At Hive Center for Contemporary Art, Beijing, China
September 11 — November 07, 2021
Hive Center for Contemporary Art is pleased to announce the debut solo exhibition, “Das Un/Heimliche,” of Joey Xia at Galleries B and C in Beijing. This exhibition focuses on the artist’s latest work of needlework paintings and sculptures. Born in Hangzhou, China, in 1992, Joey Xia received his BFA from the School of the Art Institute of Chicago in Illinois in 2016. He currently lives and works in Shanghai. Joey Xia’s work engages with issues related to his peer, culture and art history under the backdrop of an unfathomable globalization. His practice is exploring the transition and mutation of the culture symbol through a psychoanalytic manner. Xia’s practice are accumulations of material, texture and form, fused together with a mixture of craft-based techniques, which he sees as materials of utterance in themselves to expressing emotion and tension simultaneously.
“Das Un/Heimliche” is a mythic and animistic contemporary allegorical dimension created by Joey Xia in response to the cultural and geopolitical context that he finds himself trapped. The German title “Das Un/Heimliche” suggests that the artist tries to represent our mundane experience as an “uncanny duplicate”. As the etymological significance of “unheimlich” implied, the contradictions between domestication and savagery, intimacy and horror, are the underlaying of the allegories in this exhibition.
Stitching as a distinct technical method in needlework painting and the underlying creative logic of structuralism are used by Joey to fabricate and recreate a practice that can permeate through the systems of signification. The mutual mapping of canonical and realistic phenomena that emerge in the narrative of the work, as well as the fetishistic episode and the culture and fabrication maneuver that go beyond materials, are the Ariadne’s thread tied around the viewer’s wrist by Joey Xia in order to enter the visual labyrinth he has meticulously designed while he attempts to organize the fabrication and mutation of symbols in the current social and cultural contexts.

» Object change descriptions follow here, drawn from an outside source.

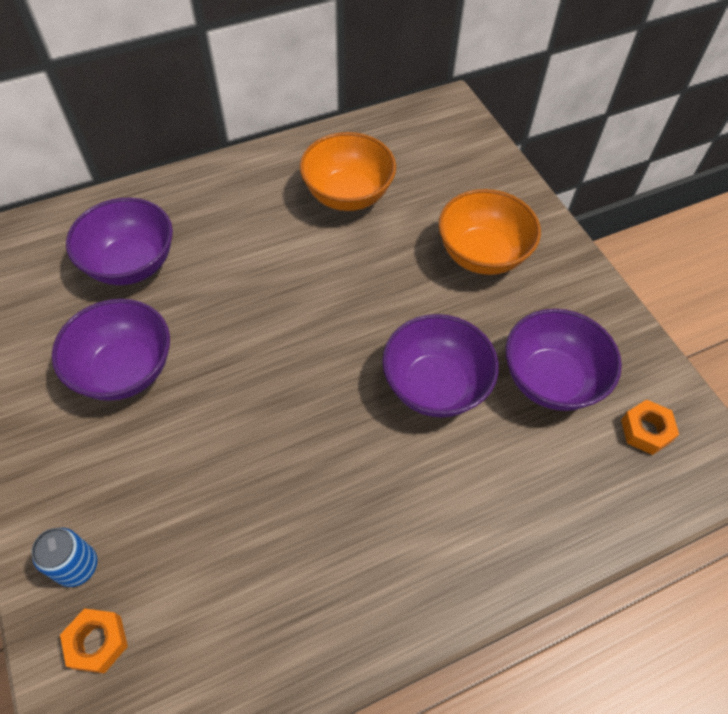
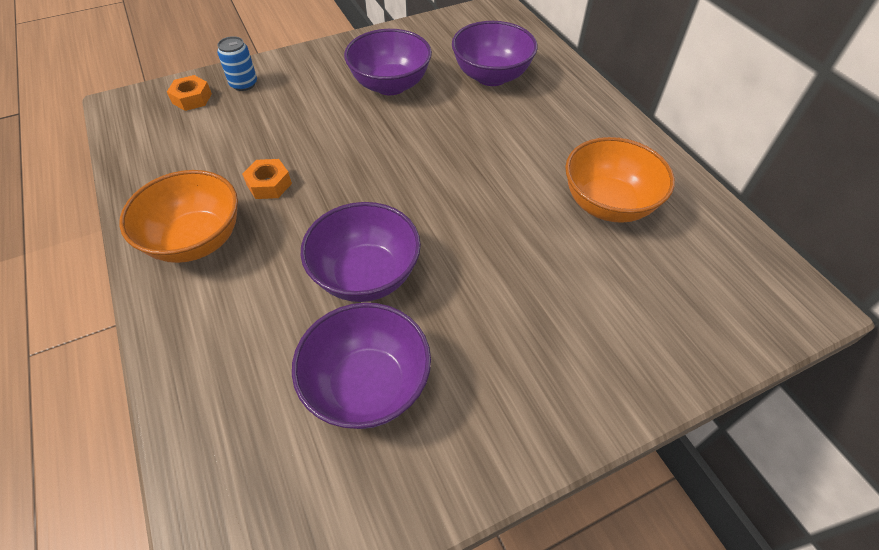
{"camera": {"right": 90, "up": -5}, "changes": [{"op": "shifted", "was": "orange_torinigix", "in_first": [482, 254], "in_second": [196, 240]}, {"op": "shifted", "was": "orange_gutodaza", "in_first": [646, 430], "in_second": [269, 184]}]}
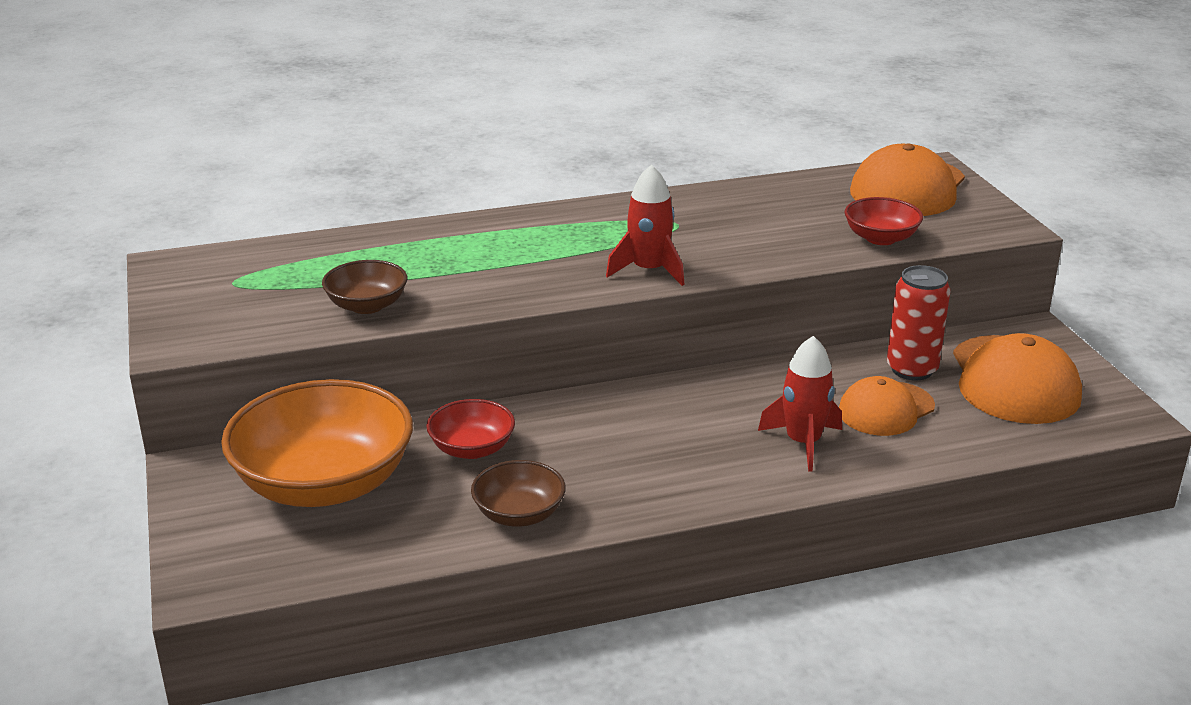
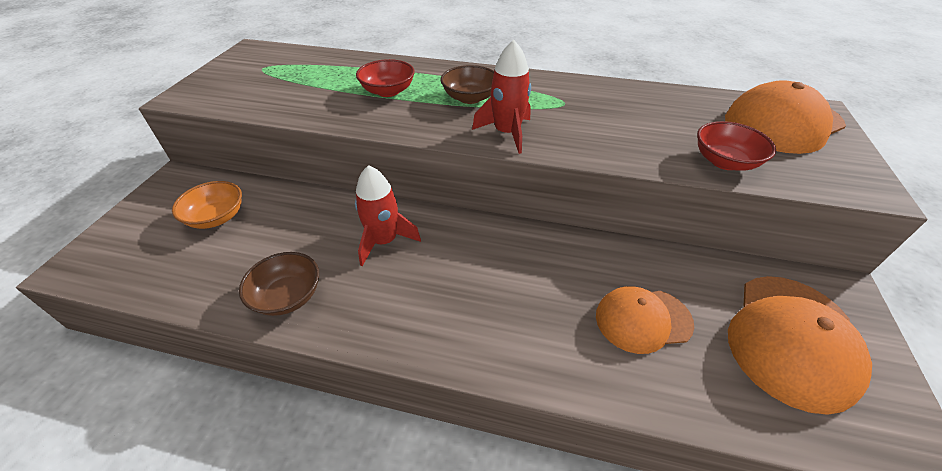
{"camera": {"right": 30, "up": 15}, "changes": [{"op": "gone", "was": "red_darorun", "in_first": [912, 369]}, {"op": "shifted", "was": "brown_torinigix", "in_first": [367, 305], "in_second": [470, 98]}, {"op": "shifted", "was": "red_torinigix", "in_first": [472, 448], "in_second": [388, 91]}, {"op": "shifted", "was": "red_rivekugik", "in_first": [803, 443], "in_second": [384, 241]}, {"op": "scaled", "was": "orange_torinigix", "in_first": [324, 484], "in_second": [217, 217], "ratio": 0.49}]}
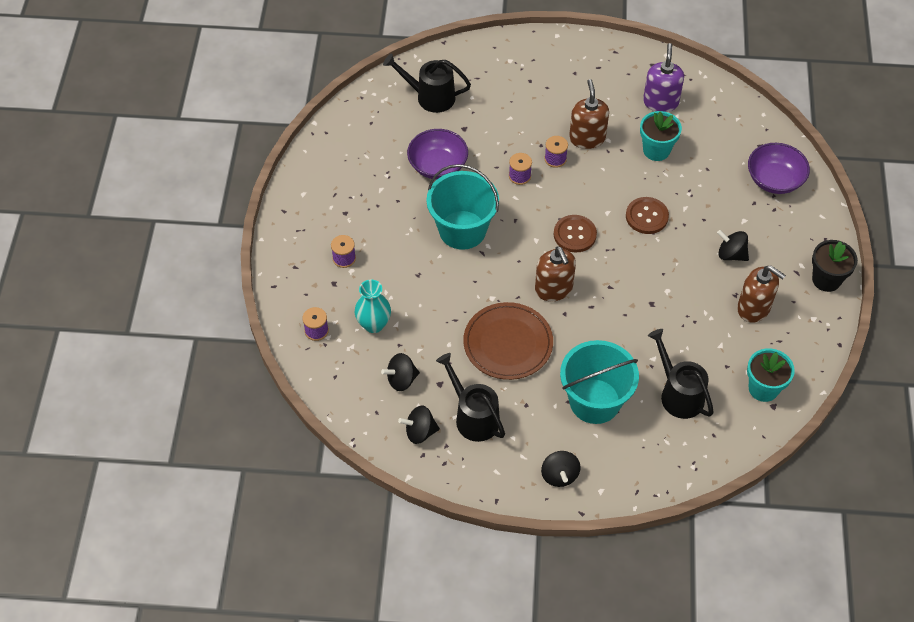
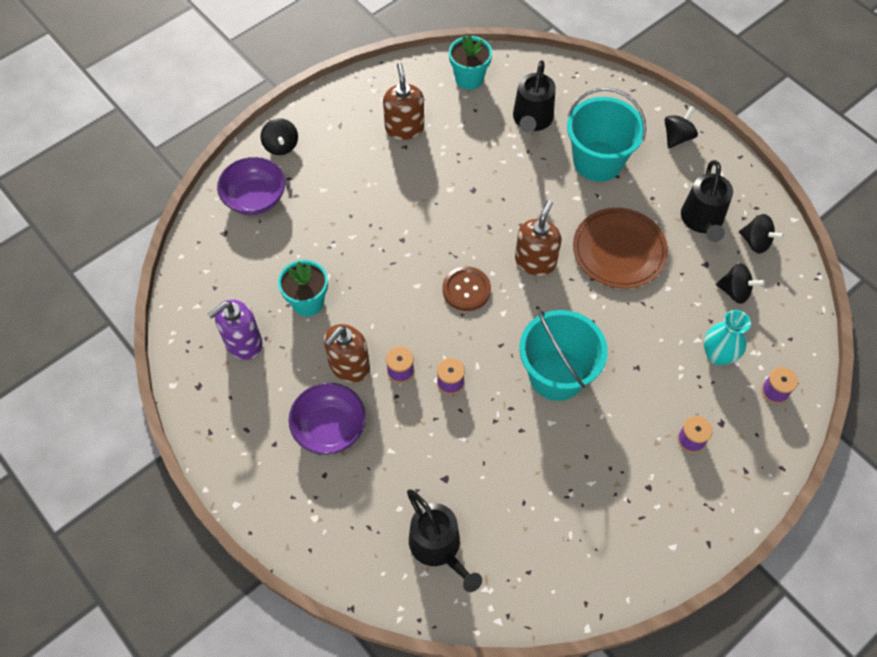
{"camera": {"right": -135, "up": 5}, "changes": [{"op": "gone", "was": "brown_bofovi", "in_first": [646, 216]}, {"op": "gone", "was": "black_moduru", "in_first": [826, 279]}, {"op": "shifted", "was": "purple_torinigix", "in_first": [438, 166], "in_second": [329, 428]}, {"op": "shifted", "was": "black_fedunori", "in_first": [731, 254], "in_second": [281, 146]}]}
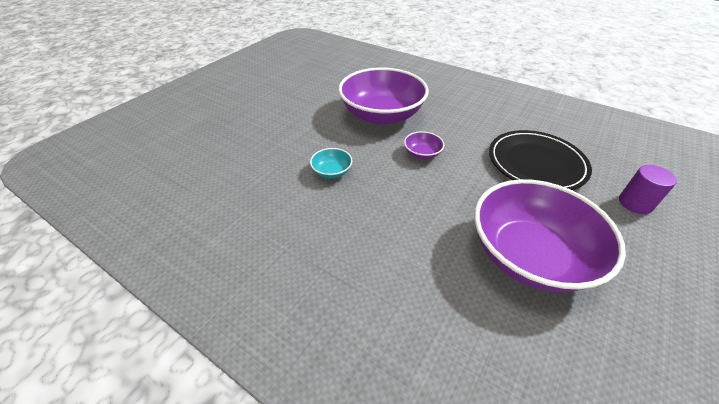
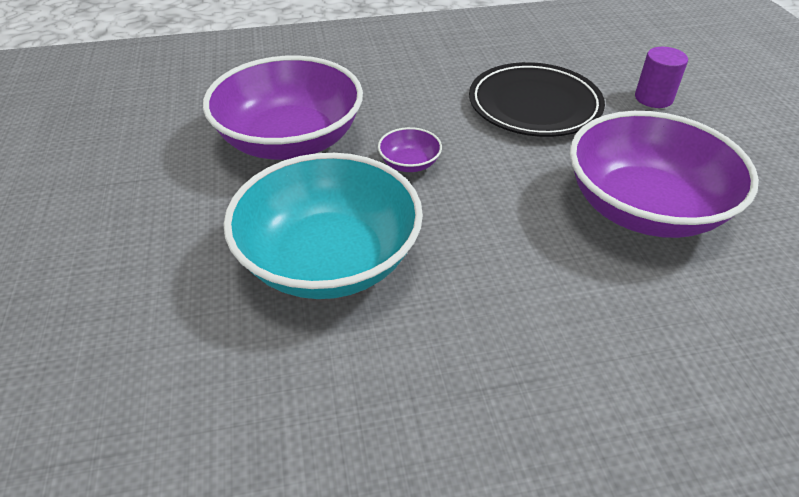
{"camera": {"right": -45, "up": 0}, "changes": [{"op": "scaled", "was": "turquoise_torinigix", "in_first": [332, 172], "in_second": [329, 259], "ratio": 2.48}]}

The two galleries are visually associated by the pattern of wood grain. Compared to the constraint and violence of stitching, the appearance of the wood grain undertakes the role of mediation and pacification. From the artist’s perspective, the cross-section of wood is one of the earliest natural textures institutionalized by mankind. As a shared memory of the collective unconscious in survival and production, woodwork is also the most ordinary and familiar vehicle for human transformation of self and environment. Like Joey stated:In this exhibition, the woodgrain painting series creates and enacts the imagery examination of the collective unconscious through the collaging of wooden texture. And under this modular system, the woodgrain painting can constantly multiplied and connected to endue the weight of pneuma and support the scope of the psyche.